Below, you can find a few tips for making the moving process easier, and safer for your furniture, too.
Readying multiple part furniture for moving
When removals are upcoming, one of the ways you can make it easier to carry heavy pieces of furniture out of the house is to disassemble those which come apart easily, and pack the pieces separately. Be sure to label each piece with your name and address, and write the number of pieces on each label as well – for example, if a piece of furniture breaks down into four pieces, label these ¼, 2/4, ¾, and 4/4. This will allow you to check quickly to see whether all pieces are present when they are delivered to their final destination.
More types of furniture are suitable for disassembly during removals than you might suppose. Look at each piece in terms not of its familiar “gestalt”, but as potentially separate items which are usually arranged to form a whole. For example, a chest of drawers or bureau can be greatly lightened by taking all the drawers out and wrapping them separately.
Even if you do not want to go to this length, you can take the drawers out while the bureau is being carried out to the truck, then reinsert the drawers and wrap the item with furniture pads, blankets, and bubble wrap once it is inside the vehicle.
Tables may or may not be easily disassembled. Check to see how the legs are attached to a given table. Those with a single central pillar may lift or screw off a mounting hidden beneath the tabletop, separating the tabletop and the support into two easily-managed portions. Other table legs may be attached by wood screws (which can be carefully unscrewed), butterfly nuts threaded onto long bolts, and so on. Some may be nailed and glued immovably together, however.
Even upholstered furniture can often be “disassembled” to some degree. For sofas and armchairs, it is often possible to remove the seat cushions, which are bulky, and place these into a carton. This will lighten the furniture somewhat for the planned removals.
Be sure to immediately place all detached screws, nuts, bolts, and other fasteners into labeled plastic bags, and collect these into a larger bag. This will allow you to quickly reassemble your furniture once it is in your new home or office.

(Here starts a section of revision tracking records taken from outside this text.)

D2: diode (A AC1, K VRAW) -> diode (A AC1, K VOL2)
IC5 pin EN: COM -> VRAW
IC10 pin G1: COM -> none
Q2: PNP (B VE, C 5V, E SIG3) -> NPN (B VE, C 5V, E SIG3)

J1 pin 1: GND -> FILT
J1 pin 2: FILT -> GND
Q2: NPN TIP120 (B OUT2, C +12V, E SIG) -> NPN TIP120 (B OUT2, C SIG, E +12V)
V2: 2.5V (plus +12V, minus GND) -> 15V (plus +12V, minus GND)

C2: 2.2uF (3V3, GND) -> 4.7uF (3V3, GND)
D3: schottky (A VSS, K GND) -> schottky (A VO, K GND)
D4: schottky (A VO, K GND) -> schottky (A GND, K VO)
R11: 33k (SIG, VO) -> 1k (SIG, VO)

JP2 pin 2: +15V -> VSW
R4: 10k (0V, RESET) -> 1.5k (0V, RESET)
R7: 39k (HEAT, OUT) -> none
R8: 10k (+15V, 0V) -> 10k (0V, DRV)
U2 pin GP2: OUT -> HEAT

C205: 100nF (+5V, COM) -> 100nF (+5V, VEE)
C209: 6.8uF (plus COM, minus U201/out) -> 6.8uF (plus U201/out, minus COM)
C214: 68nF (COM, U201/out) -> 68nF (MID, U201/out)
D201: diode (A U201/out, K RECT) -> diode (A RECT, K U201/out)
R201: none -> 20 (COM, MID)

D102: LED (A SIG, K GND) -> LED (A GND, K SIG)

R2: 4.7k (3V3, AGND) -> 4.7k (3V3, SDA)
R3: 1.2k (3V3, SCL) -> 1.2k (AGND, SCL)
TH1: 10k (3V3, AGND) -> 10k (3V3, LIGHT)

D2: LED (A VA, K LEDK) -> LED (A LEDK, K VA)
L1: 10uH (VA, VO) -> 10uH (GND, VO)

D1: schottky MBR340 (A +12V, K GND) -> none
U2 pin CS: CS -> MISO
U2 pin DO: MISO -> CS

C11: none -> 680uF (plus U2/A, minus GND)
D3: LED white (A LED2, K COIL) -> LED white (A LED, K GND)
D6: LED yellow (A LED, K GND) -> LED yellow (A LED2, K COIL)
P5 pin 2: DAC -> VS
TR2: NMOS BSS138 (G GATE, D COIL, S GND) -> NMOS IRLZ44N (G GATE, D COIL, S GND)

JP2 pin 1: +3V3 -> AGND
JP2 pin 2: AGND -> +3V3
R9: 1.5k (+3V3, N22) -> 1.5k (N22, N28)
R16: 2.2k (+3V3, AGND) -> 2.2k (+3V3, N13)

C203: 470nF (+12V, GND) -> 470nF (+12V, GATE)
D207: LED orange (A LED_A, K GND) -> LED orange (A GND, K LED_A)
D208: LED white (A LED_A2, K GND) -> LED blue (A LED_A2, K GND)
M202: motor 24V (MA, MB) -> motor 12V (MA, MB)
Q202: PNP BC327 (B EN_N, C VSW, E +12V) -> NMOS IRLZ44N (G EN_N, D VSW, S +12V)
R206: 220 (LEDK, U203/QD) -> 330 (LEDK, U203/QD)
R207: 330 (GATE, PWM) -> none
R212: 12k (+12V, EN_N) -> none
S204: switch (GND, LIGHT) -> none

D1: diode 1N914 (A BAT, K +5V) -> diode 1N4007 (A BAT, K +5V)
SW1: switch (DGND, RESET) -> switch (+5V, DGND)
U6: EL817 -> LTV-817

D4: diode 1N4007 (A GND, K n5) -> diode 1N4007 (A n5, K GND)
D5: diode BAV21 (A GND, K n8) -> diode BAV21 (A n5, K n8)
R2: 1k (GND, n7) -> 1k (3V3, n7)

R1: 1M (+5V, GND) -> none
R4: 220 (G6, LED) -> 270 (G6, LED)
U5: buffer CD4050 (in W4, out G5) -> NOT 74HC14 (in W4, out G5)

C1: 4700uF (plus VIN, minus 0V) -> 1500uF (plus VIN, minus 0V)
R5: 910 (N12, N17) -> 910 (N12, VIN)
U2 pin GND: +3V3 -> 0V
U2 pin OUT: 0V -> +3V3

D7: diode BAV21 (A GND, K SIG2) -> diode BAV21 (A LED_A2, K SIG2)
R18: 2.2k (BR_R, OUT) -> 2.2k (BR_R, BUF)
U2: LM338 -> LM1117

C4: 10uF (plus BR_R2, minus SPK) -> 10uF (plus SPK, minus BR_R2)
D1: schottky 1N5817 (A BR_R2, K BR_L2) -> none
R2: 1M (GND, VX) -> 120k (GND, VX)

Special considerations for glass tops and wood
Glass table tops are among the most vulnerable pieces of furniture during removals, and taking a little extra care preparing them can prevent them from arriving at the destination cracked. Wrap them in newspaper first to provide good defense against scratches, then wrap a thick layer of bubble wrap around the whole tabletop.
Tape this carefully into place to ensure a snug fit, and to prevent it from slipping off in transit. Finally, if available, tape large sheets of Styrofoam on each side of the tabletop. If these are absent, tape sheets of cardboard with lightweight paper stuffing beneath them (loosely wadded newspaper, for example). If you have a carton large enough to accommodate the glass tabletop, put the wrapped object into the carton with enough packing material to keep it from shifting, and tape the carton shut.
Wooden furniture can often be partly protected from scratches by waxing it thoroughly immediately before it is packed. A coat of wax does not replace bubble wrap or furniture pads or blankets, but it can give that extra bit of shielding that will ensure a pristine delivery at the other end.